China train crash prompts anger at reckless growth

August 02, 2011|Joe McDonald, AP Business Writer

China’s bullet train was supposed to signal its arrival as a high-tech leader. Instead, a crash that killed at least 40 people has made it a lightning rod for anger at the human cost of recklessly fast development.

On the Internet and in normally docile state media, the July 23 disaster triggered outrage about China’s drumbeat of deaths from bridge and schoolhouse collapses, coal mine explosions, tainted milk and other disasters.

“I can’t tell whether the current society is moving forward or backward. If it’s moving forward, why does it have to be paid for in lives?’’ said a comment on the popular Sina.com microblog site, signed Countryman Shen Xiaobao.

The crash is especially sensitive for communist leaders because it hurt members of China’s urban middle class, who are among the chief beneficiaries of the booming economy and an important base of support for the Communist Party’s continued monopoly on power.

The bullet train, based on German and Japanese systems, is one facet of far-reaching government technology ambitions that call for developing a civilian jetliner, a Chinese mobile phone standard and advances in areas from nuclear power to genetics.
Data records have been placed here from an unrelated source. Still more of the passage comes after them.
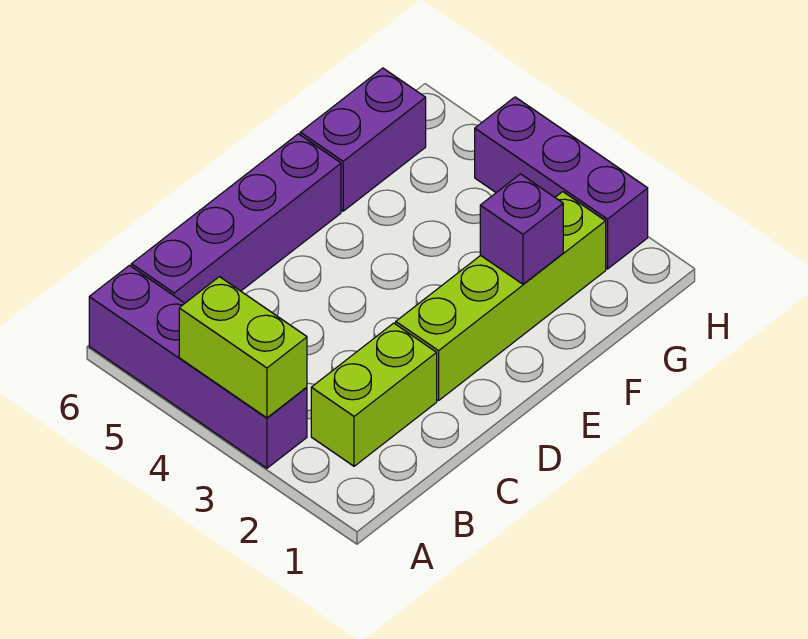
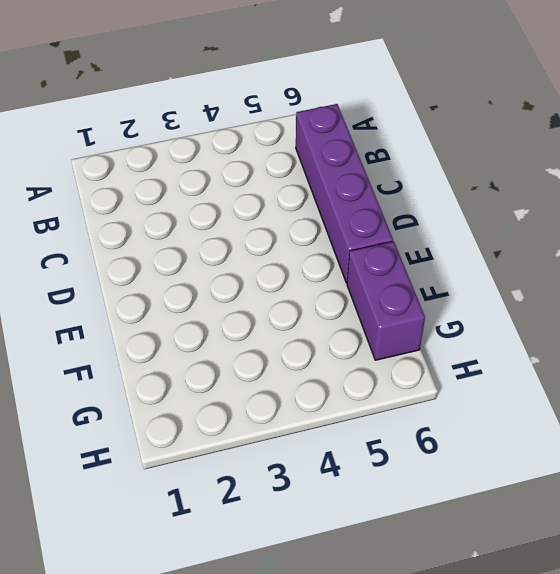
none -> purple brick A3:A6 level 1
none -> lime brick B2:C2 level 1

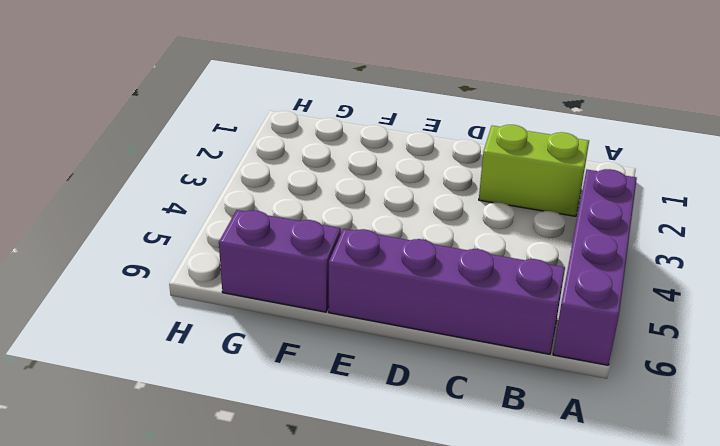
none -> lime brick D2:G2 level 1
none -> purple brick H2:H4 level 1

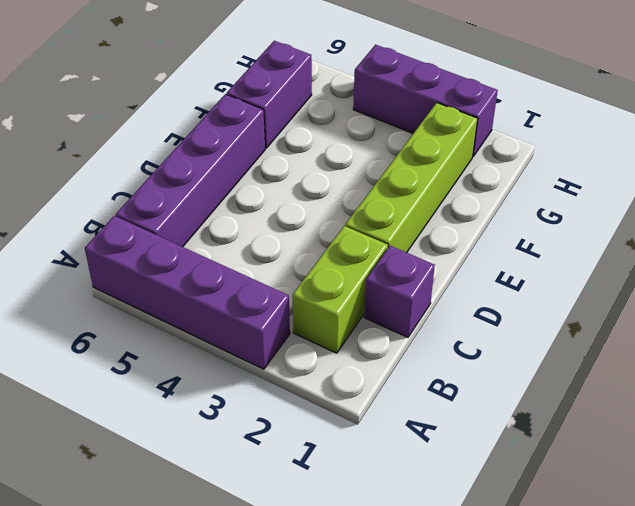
purple brick C1 level 1 -> purple brick F2 level 2
none -> lime brick A3:A4 level 2

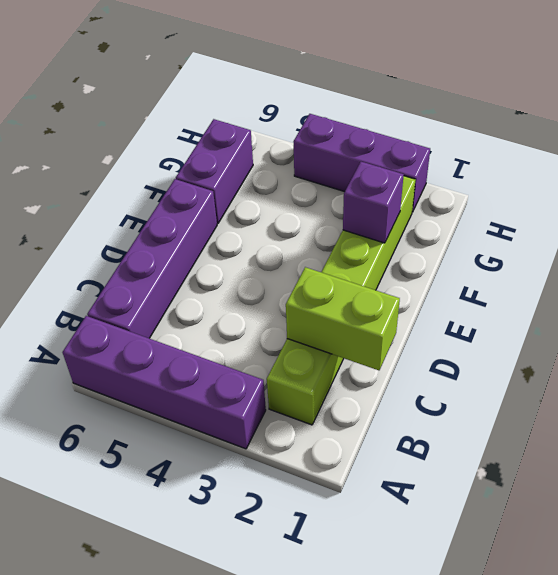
lime brick C1:C2 level 2 -> lime brick A3:A4 level 2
Even before the crash, high-speed rail was a target for critics who said it was too expensive and unsuited to China, where GDP per person was $4,200 last year and many families live on less than that. They say the country’s poor majority need cheaper tickets, not record-setting speeds of 300 kph (190 mph) and above.
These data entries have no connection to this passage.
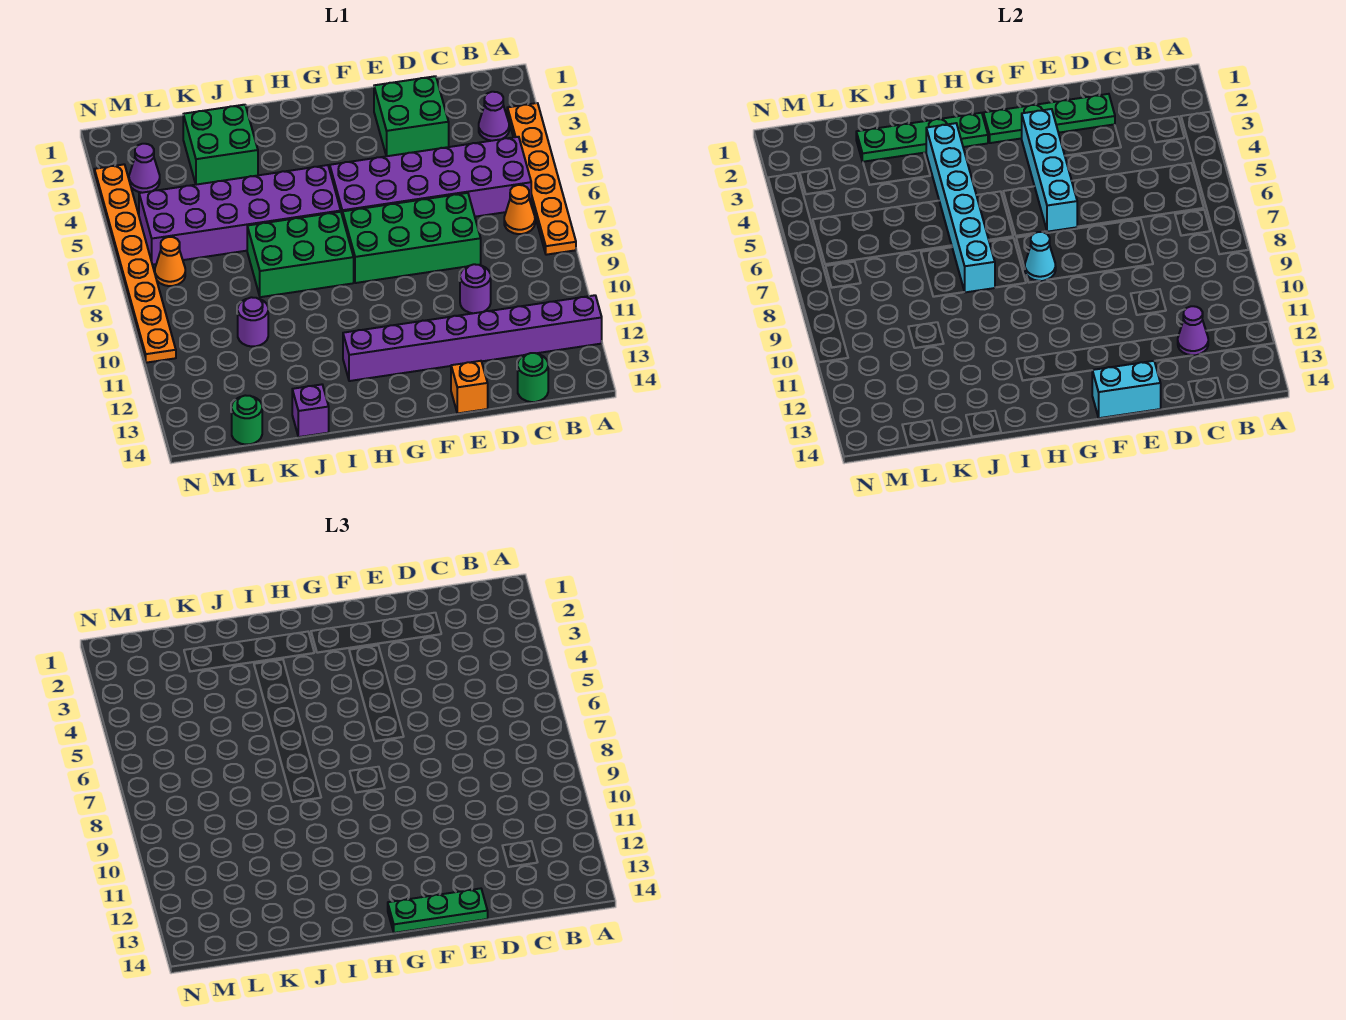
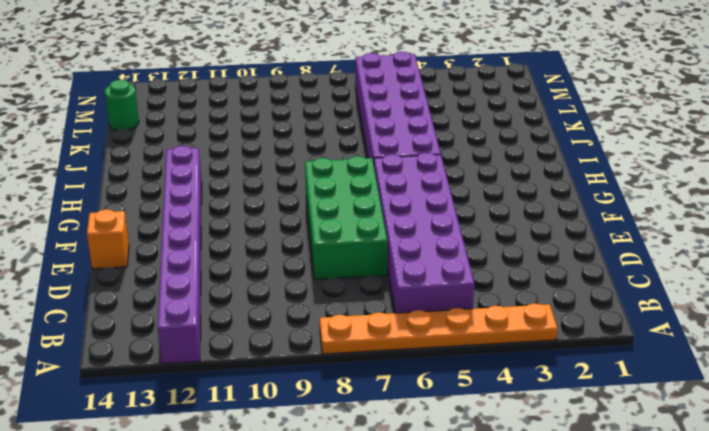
none -> purple cone B3 level 1
none -> orange cone B7 level 1
none -> green round brick C14 level 1

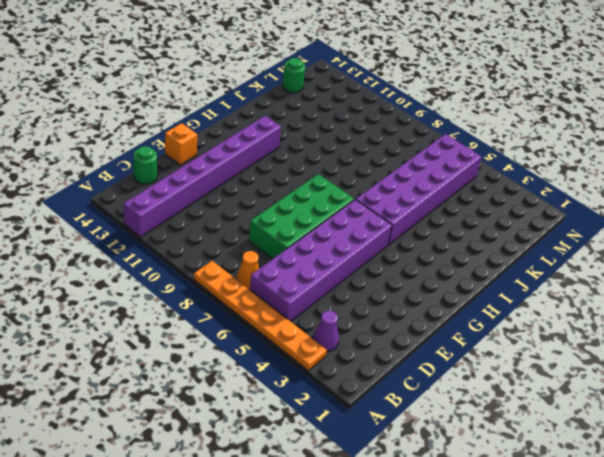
none -> green brick D2:E3 level 1
none -> purple round brick D10 level 1
none -> green brick H7:J8 level 1

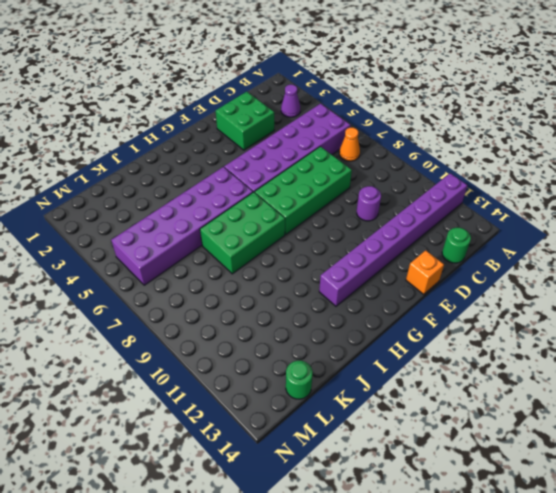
none -> orange plate A3:A8 level 1
none -> green brick J2:K3 level 1
none -> purple brick J14 level 1

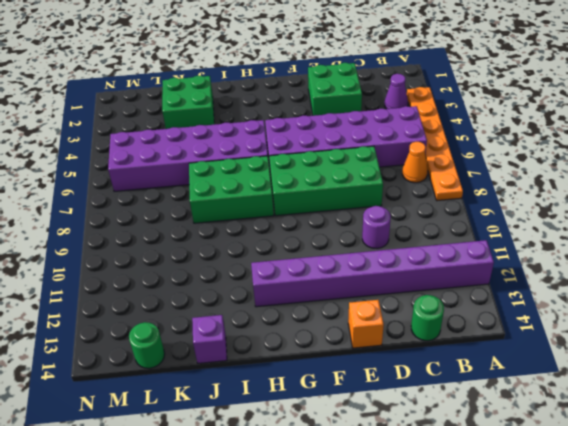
none -> purple round brick K10 level 1
none -> purple cone M3 level 1
none -> orange cone M7 level 1

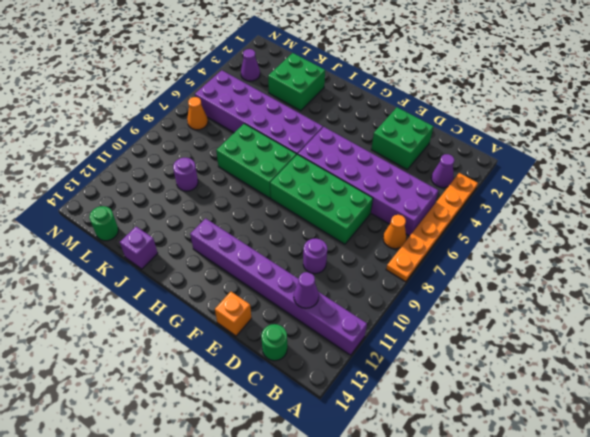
none -> orange plate N3:N10 level 1
none -> green plate D2:G2 level 2
none -> cyan brick E14:F14 level 2

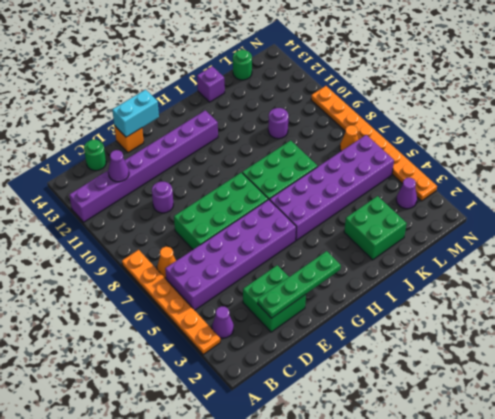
none -> cyan brick F3:F6 level 2
none -> cyan cone G8 level 2
none -> green plate H2:K2 level 2

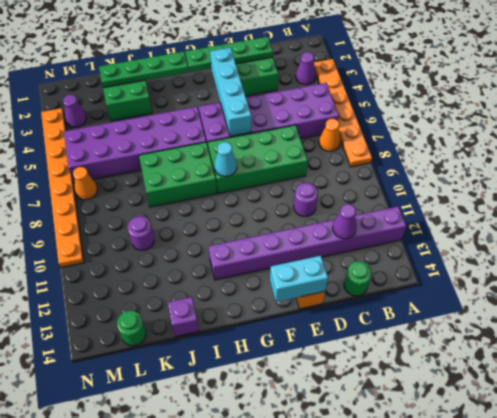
none -> cyan brick I3:I8 level 2
none -> green plate E14:G14 level 3

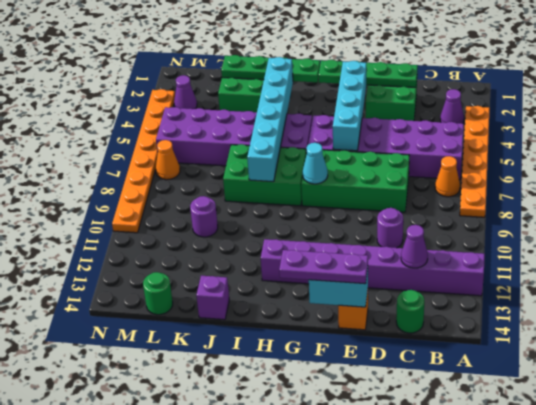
purple plate E14:G14 level 3 -> green plate E14:G14 level 3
Plans call for the high-speed rail network to grow to 8,000 miles (13,000 kilometers) this year and 10,000 miles (16,000 kilometers) by 2020. It is part of a building boom that has blanketed China with new highways, airports and other public works.

That has pushed investment as a share of China’s economy close to 50 percent, three to four times the level of the United States, Japan or other major economies. Analysts warn that is dangerously high and could leave China with a glut of unneeded assets and state-owned banks burdened with bad loans.
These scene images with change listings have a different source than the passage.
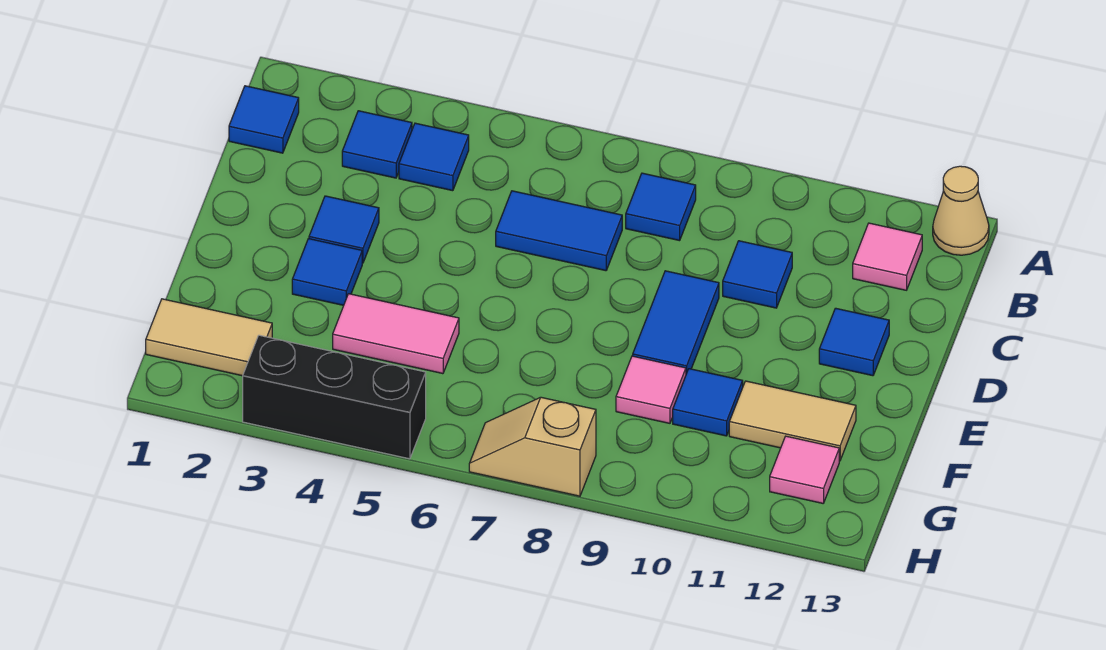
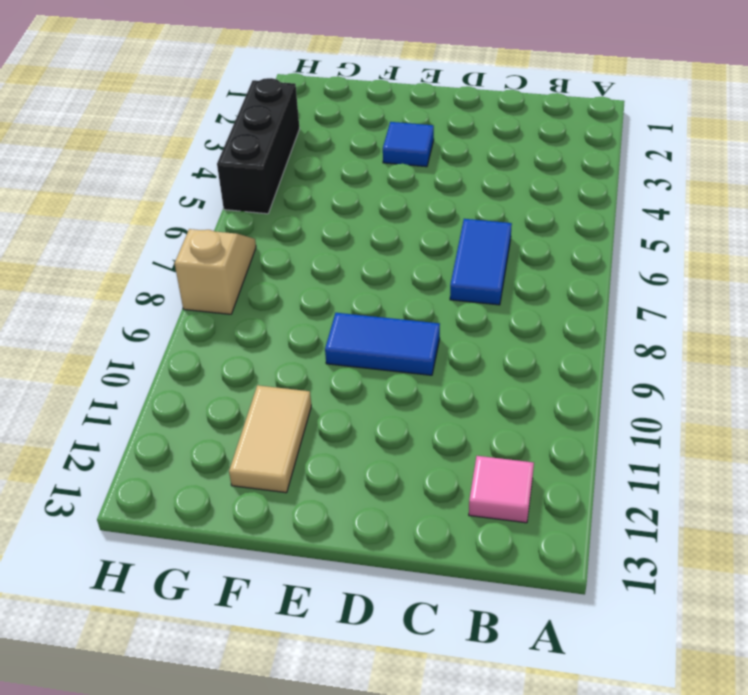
none -> tan cone A13 level 1
none -> blue tile B1 level 1
none -> blue tile B3 level 1

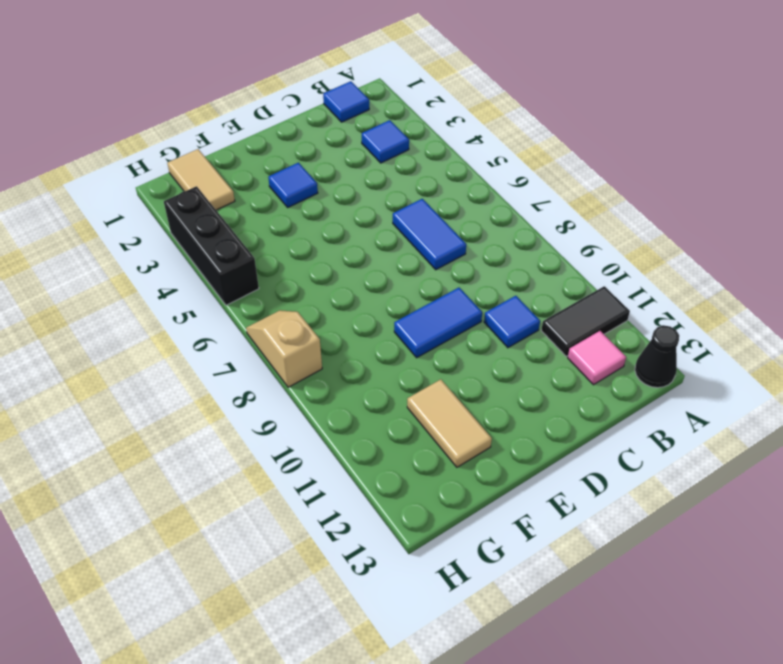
black tile A11:B11 level 1 -> none
black cone A13 level 1 -> tan cone A13 level 1
none -> blue tile B4 level 1
none -> blue tile B8 level 1
none -> blue tile D3 level 1

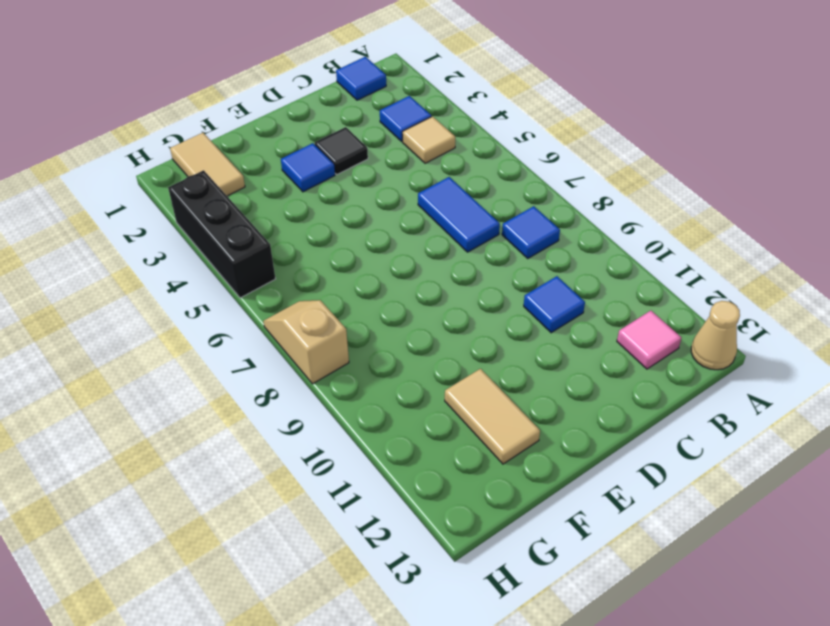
tan tile B4 level 1 -> blue tile B4 level 1
black tile D3 level 1 -> blue tile D3 level 1
none -> blue tile D9:E9 level 1
none -> blue tile D12 level 1
none -> pink tile F4:F5 level 1

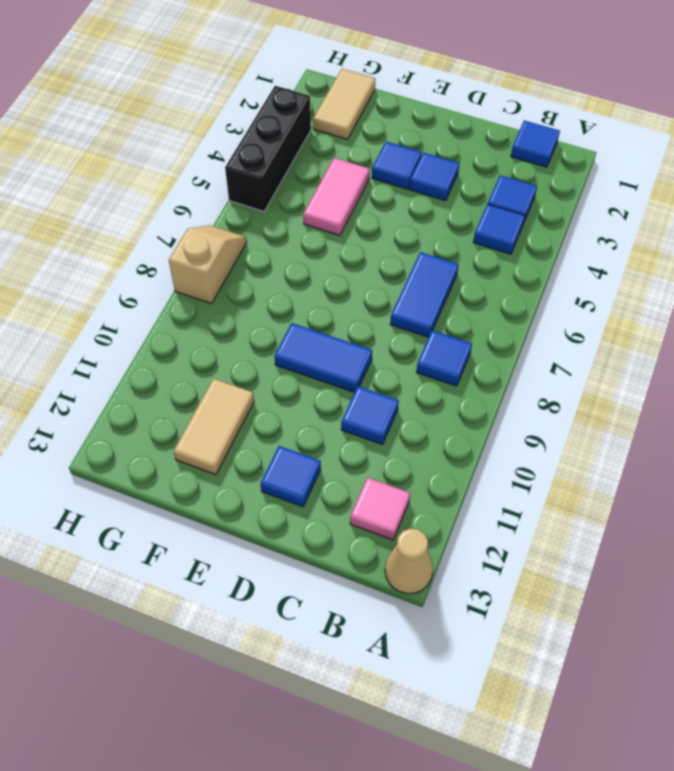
none -> pink tile F9 level 1
none -> blue tile F10 level 1
none -> pink tile G12 level 1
Yet the public backlash might give Beijing political ammunition against ambitious and big spending local leaders as it tries to reorient China’s economy away from reliance on exports and investment in favor of promoting cleaner, self-sustaining growth.

There are no signs the criticism is abating. China’s middle classes are informed, Internet-savvy and unlikely to swallow their anger despite a government order for state media to tone down negative coverage of the accident.

A search on Sina.com’s microblog site for the words “bullet train’’ and “crash’’ on Monday turned up more than 688,000 postings.